To date, few large studies of supplement use among cancer survivors have been done. Researchers from Harvard Medical School, writing in the Journal of Clinical Oncology last year, noted that evidence to discourage or recommend supplement use among cancer survivors “is essentially nonexistent.” This is partly because large supplement studies are difficult to do and expensive to conduct—and they lack the financial backing of pharmaceutical companies.
If there is any bright spot, it may be vitamin D. This vitamin, made naturally in the body when sunlight hits the skin and synthesized in plants, fish and dairy products, promotes calcium absorption and has many other effects on the body. Studies from several lines of evidence suggest support for vitamin D. For example, people in northern latitudes (who experience less sunlight exposure) have higher fatality rates for several types of malignancies, such as breast cancer. Likewise, some studies suggest that patients with lower levels of vitamin D at diagnosis have an increased likelihood of recurrence.
“Vitamin D is one of the few [vitamins] with some evidence that it may have benefit, but we do not know the full story yet,” says Simon Yeung, PharmD, of Memorial Sloan-Kettering Cancer Center in New York. So far, studies have not shown that vitamin D actually causes cancer risk to go down—it might be associated with better outcomes for other reasons.

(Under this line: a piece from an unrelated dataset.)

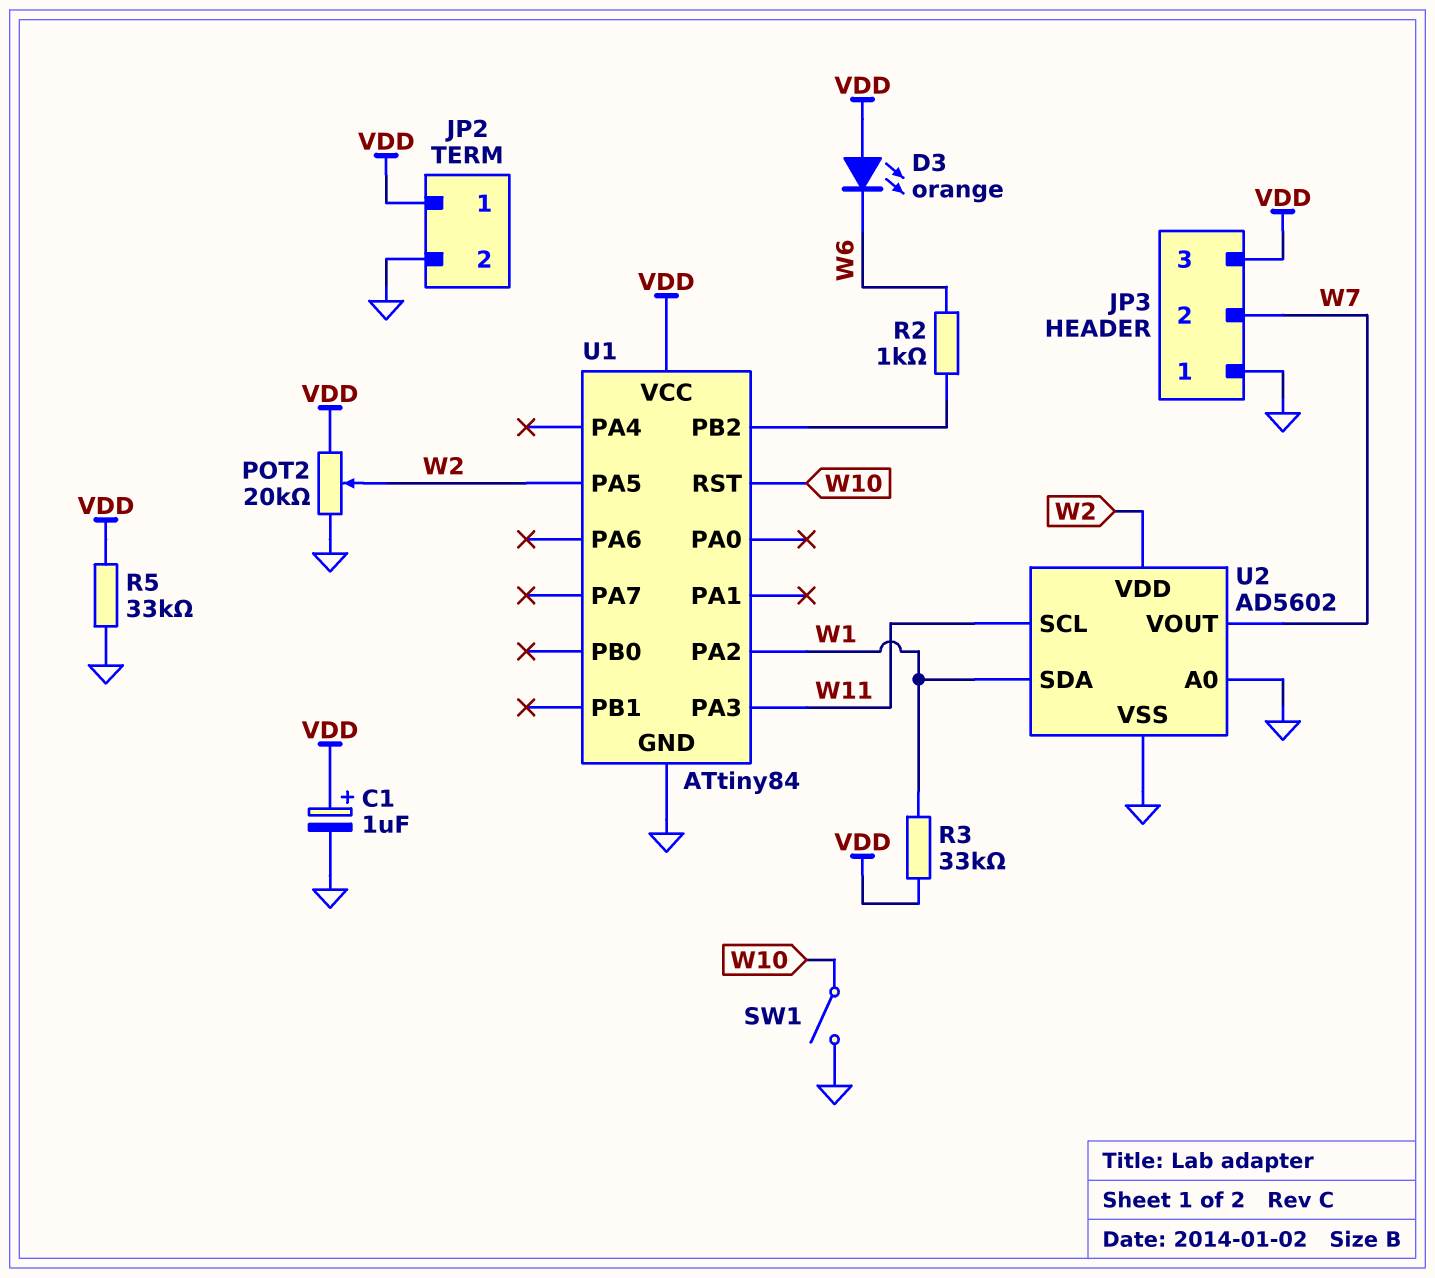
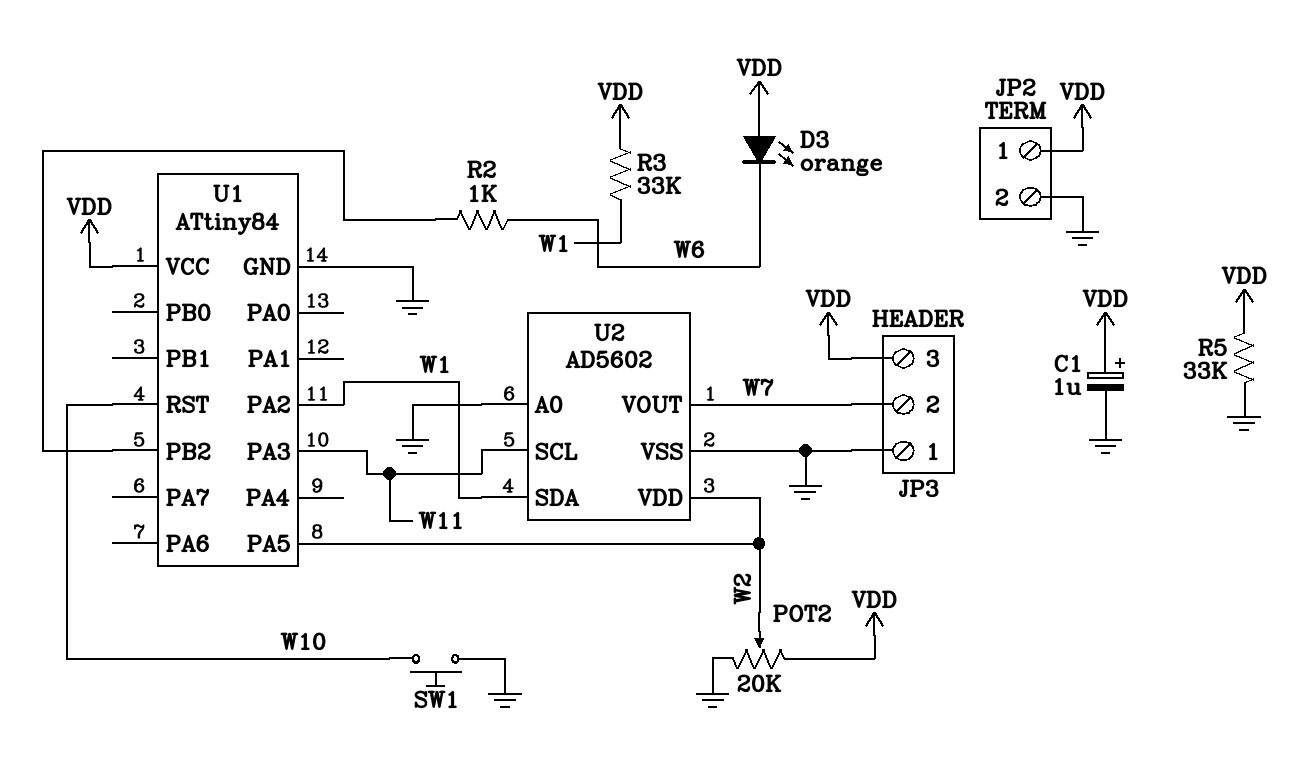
SW1: switch (GND, W10) -> button (GND, W10)

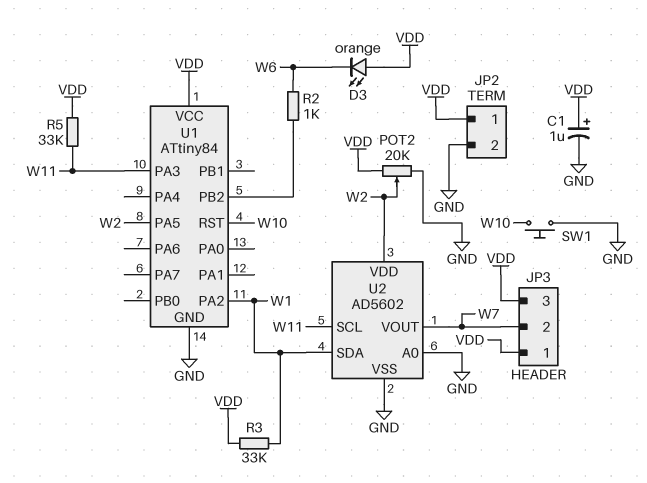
JP3 pin 1: GND -> VDD
R5: 33k (GND, VDD) -> 33k (VDD, W11)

Anna Renault of Baltimore knows all of this about vitamins. An eight-time survivor of four different cancers (skin, colon, breast and uterine), at age 61, she takes vitamins C and E simply because they improve her well-being and the quality of her nails. “I am committed to taking vitamins,” she says. “I’m also committed to watching my diet.”
Renault’s philosophy is something cancer survivors should keep in mind: while vitamins from supplements have yet to impress the scientific community, vitamin-rich food has. A healthy diet has far more scientific backing than anything out of a pill bottle. You may not need to take vitamins, but you will always need to eat them.

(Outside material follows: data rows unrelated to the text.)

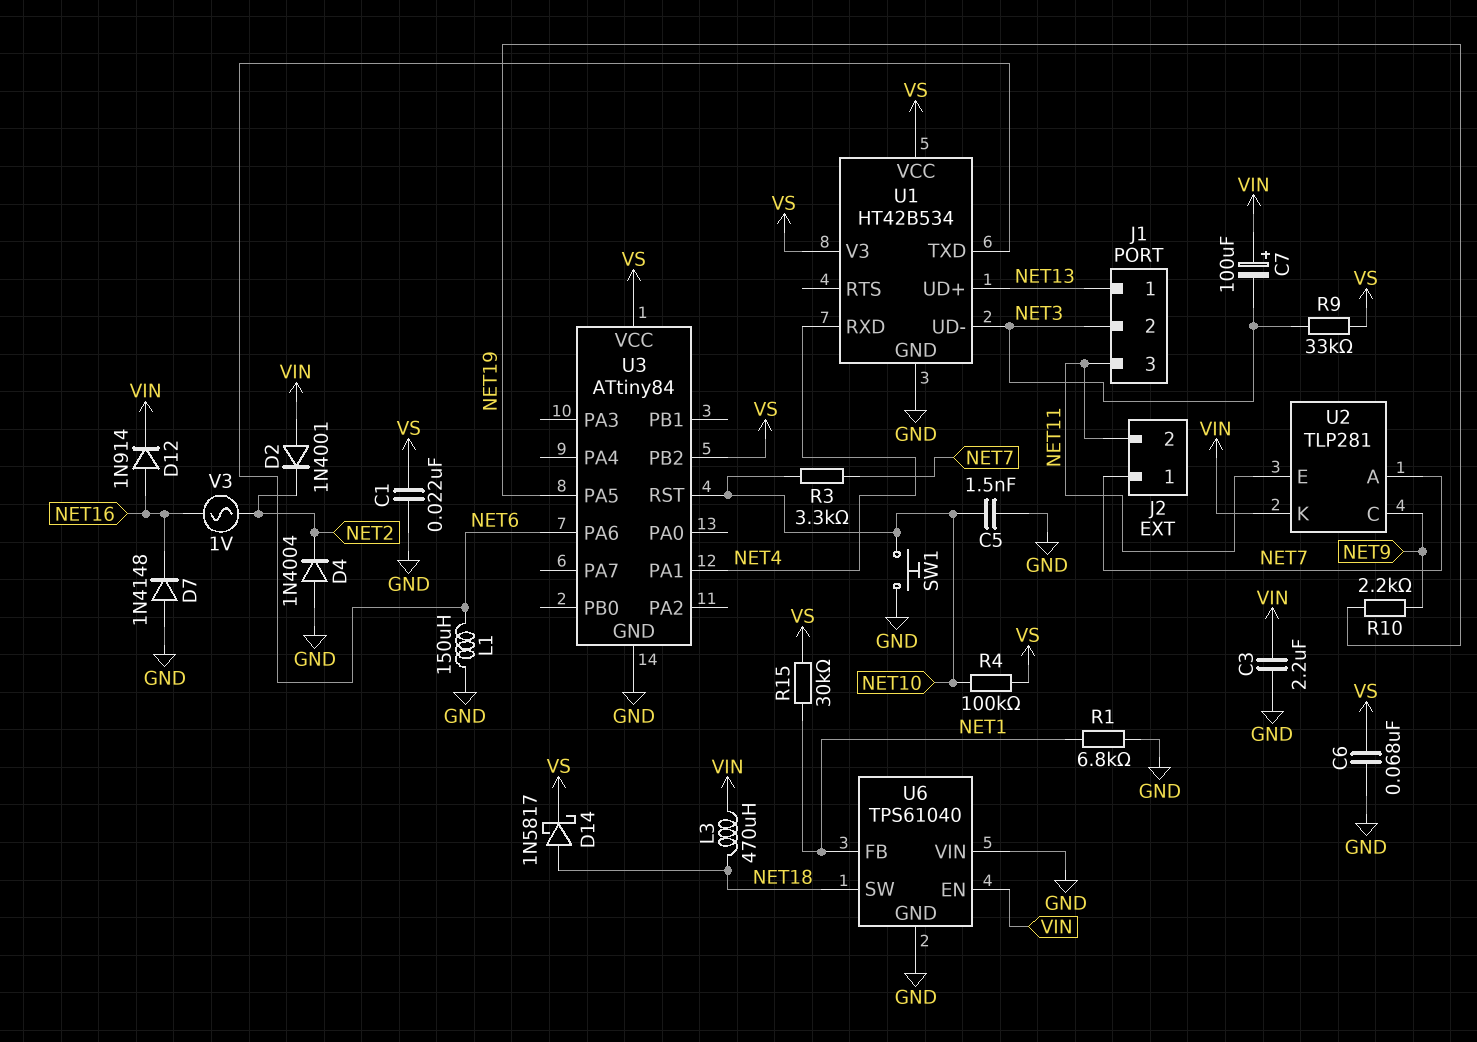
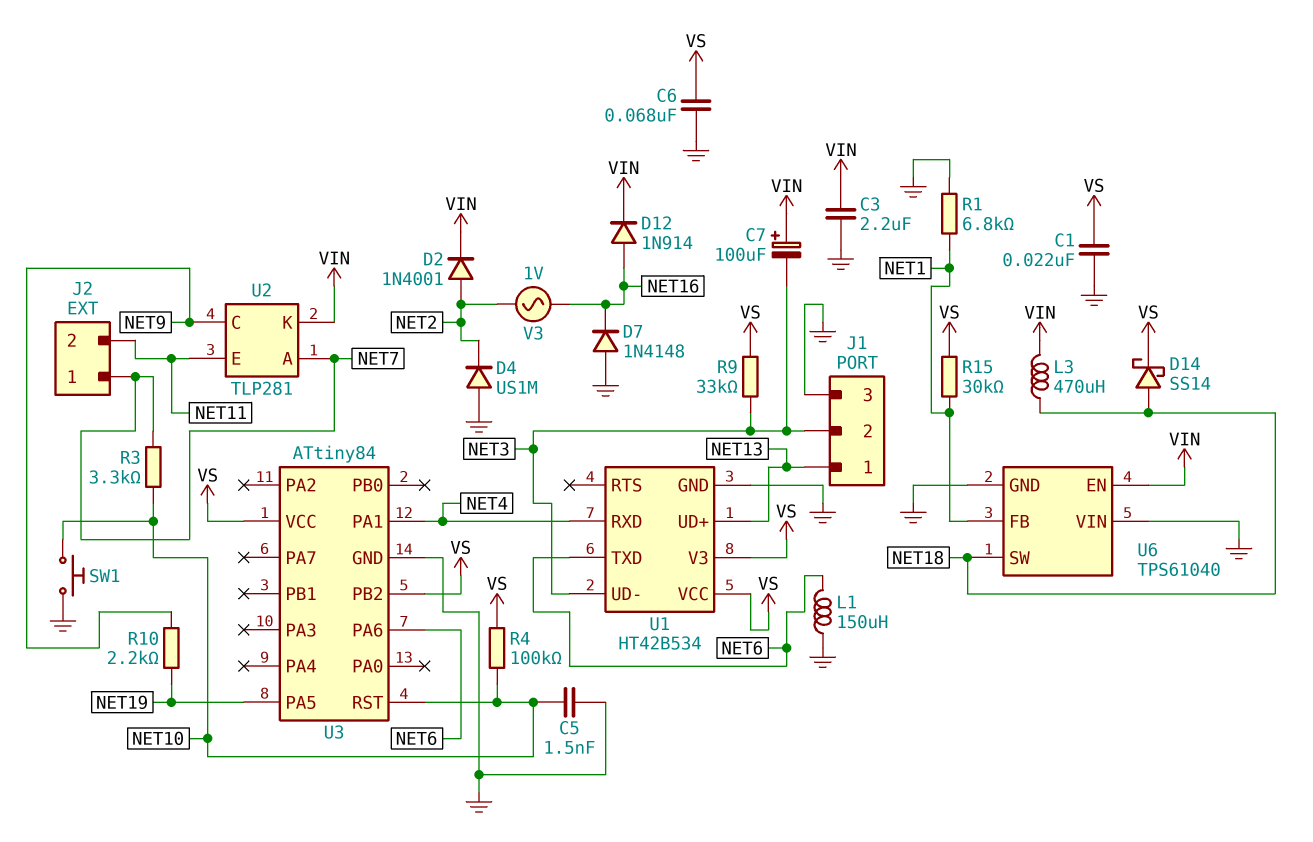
D2: diode 1N4001 (A VIN, K NET2) -> diode 1N4001 (A NET2, K VIN)
D4: diode 1N4004 (A GND, K NET2) -> diode US1M (A GND, K NET2)
D14: schottky 1N5817 (A NET18, K VS) -> schottky SS14 (A NET18, K VS)
J1 pin 3: NET11 -> GND

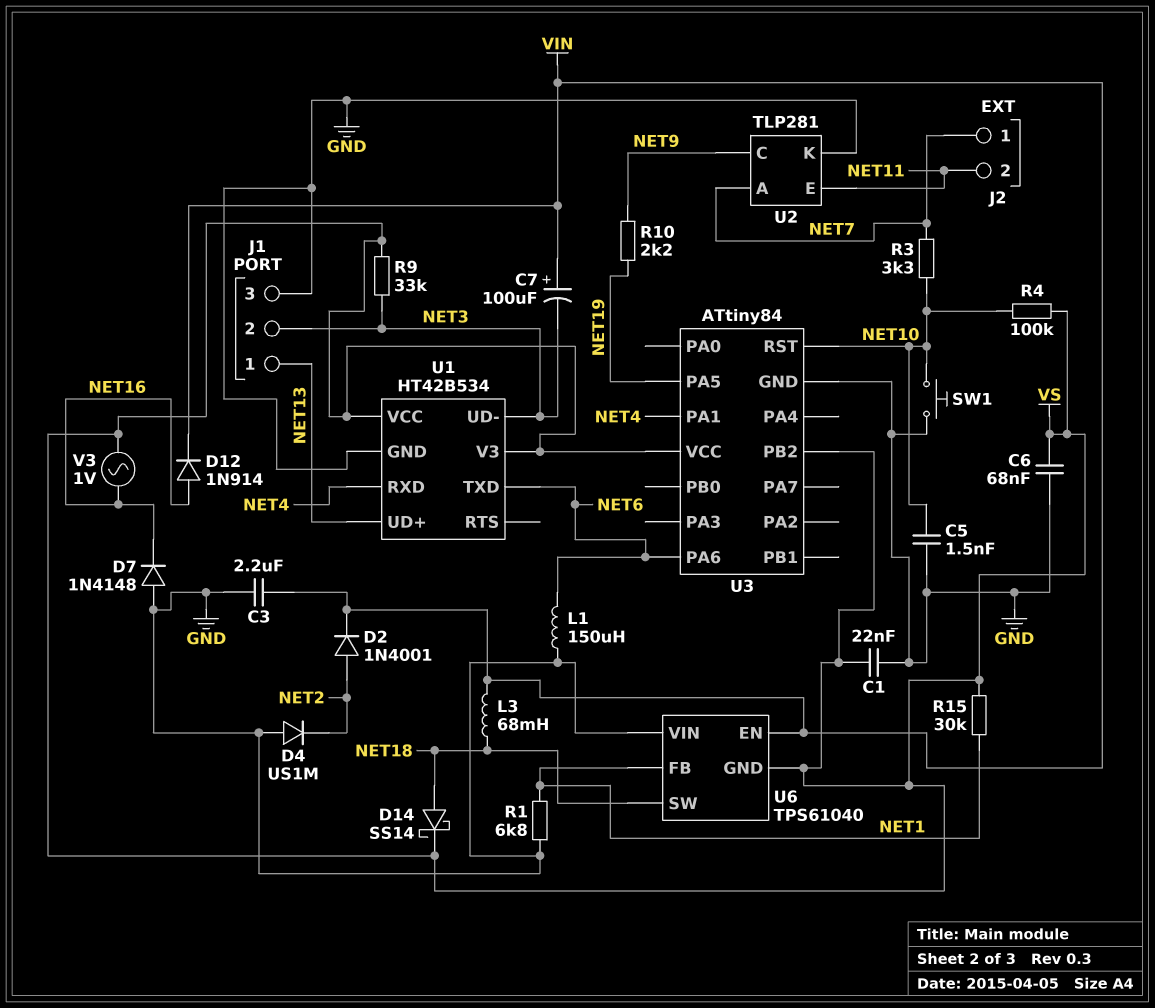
L3: 470uH (NET18, VIN) -> 68mH (NET18, VIN)
U2 pin K: VIN -> GND
U6 pin GND: GND -> VS
V3: AC 1V (NET2, NET16) -> AC 1V (NET16, VS)

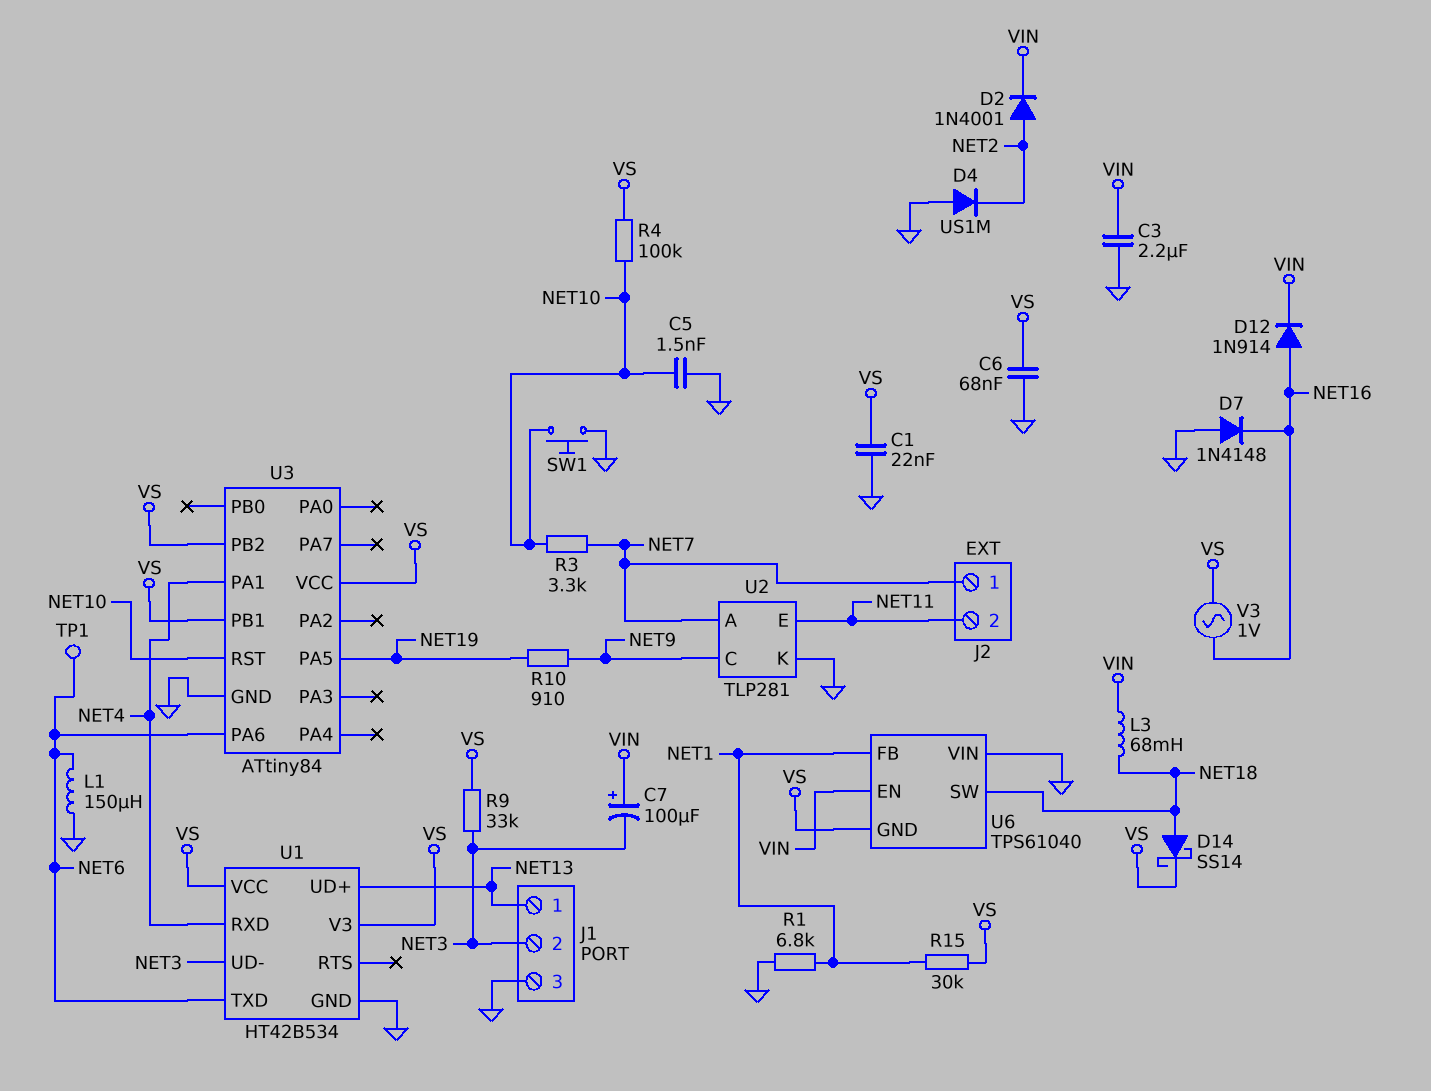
R10: 2.2k (NET9, NET19) -> 910 (NET9, NET19)
TP1: none -> test point (NET6)
U3 pin PB1: none -> VS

Most important, Lawenda and others say, patients should discuss their supplement use with a doctor or other healthcare provider—something many patients are reluctant to do, either for fear of being told no, or because they feel their doctors don’t have the time, or they simply feel the matter is unimportant.
The official view from the American Cancer Society and other organizations is that a multivitamin is probably OK, but that high doses of any particular supplement or mineral should be avoided. One reason for caution is that some supplements have the potential to interfere with cancer treatment. Supplements are not benign—they affect the body in different ways. They can alter the immune system, change hormone balance or affect the way blood coagulates.
Phillips, like untold numbers of cancer patients, wanted some control and to feel like she was doing something to help her body face treatment and recovery. But whether her regimen helped is unknown—and it may have hurt.
“What I hear from patients is, ‘I want to do everything. I want to do everything to help myself live,’” says Laura Michaud, PharmD, of the M.D. Anderson Cancer Center in Houston.
Of most concern to oncologists is antioxidants. The problem is that antioxidants might neutralize the very molecules that are killing the cancer.